The heats of July tried the boy. He was not so well as he had been in the spring, and lately he had not been able to help his mother with her needlework. The hours of enforced idleness seemed very long, and he watched for Olive’s coming with pathetic eagerness. She never failed to appear on Tuesdays and Saturdays, though the lessons had been given up since his head ached when he tried to learn. Signora Aurelia met her always at the door with protestations of gratitude. “You amuse him and make him laugh, my dear, because you are so fresh, and you do not mind what you say. It is good of you to come so far in the sun.”
The girl’s heart ached to see the haggard young face so white against the dark velvet of the piled-up cushions. The deep grey eyes lit up with pleasure at the sight of her, but she found it hard to meet their yearning with a smile.

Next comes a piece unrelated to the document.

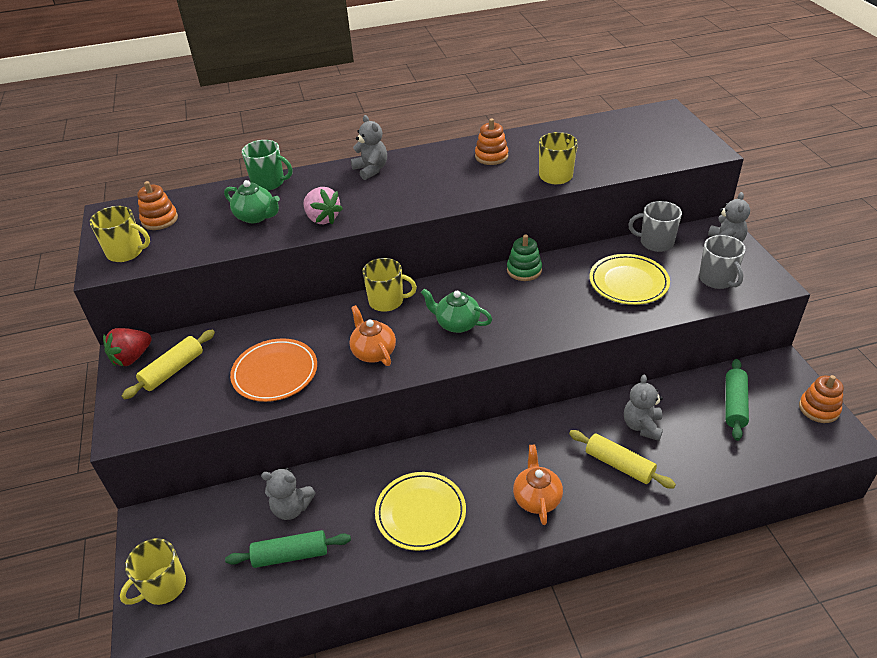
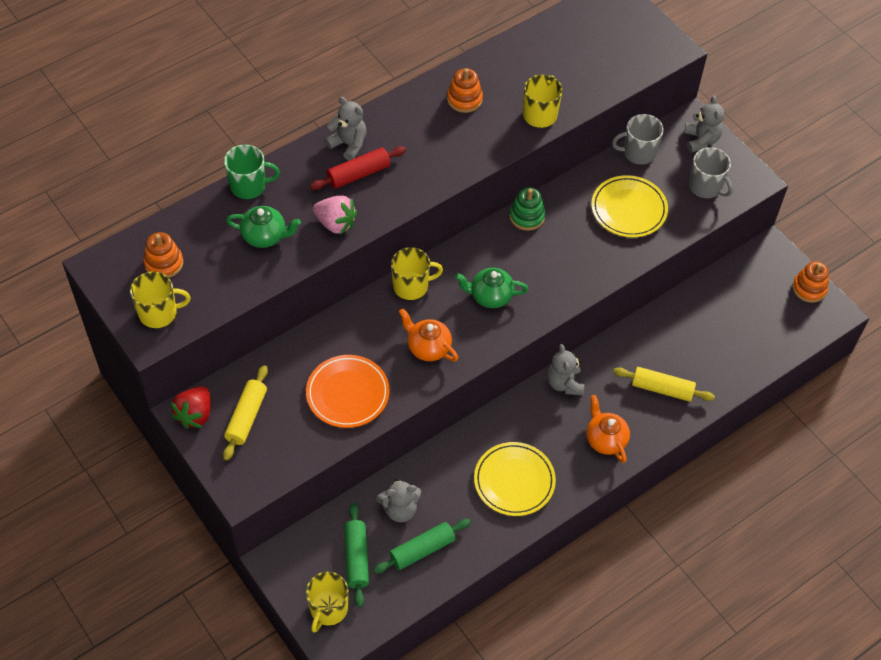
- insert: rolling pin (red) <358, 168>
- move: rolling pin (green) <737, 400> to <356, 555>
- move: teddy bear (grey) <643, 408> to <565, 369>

Sometimes she found old men sitting with him, grave and potent signiors, professors from the University, who, on being introduced, beamed paternally and asked her questions about Oxford and Cambridge. There were bashful youths too, who blushed when she entered and rose hurriedly with muttered excuses. If they could be induced to stay, Olive, seeing that it pleased Astorre to see them shuffling their feet and writhing on their chairs in an agony of embarrassment before her, did her best to make them uncomfortable.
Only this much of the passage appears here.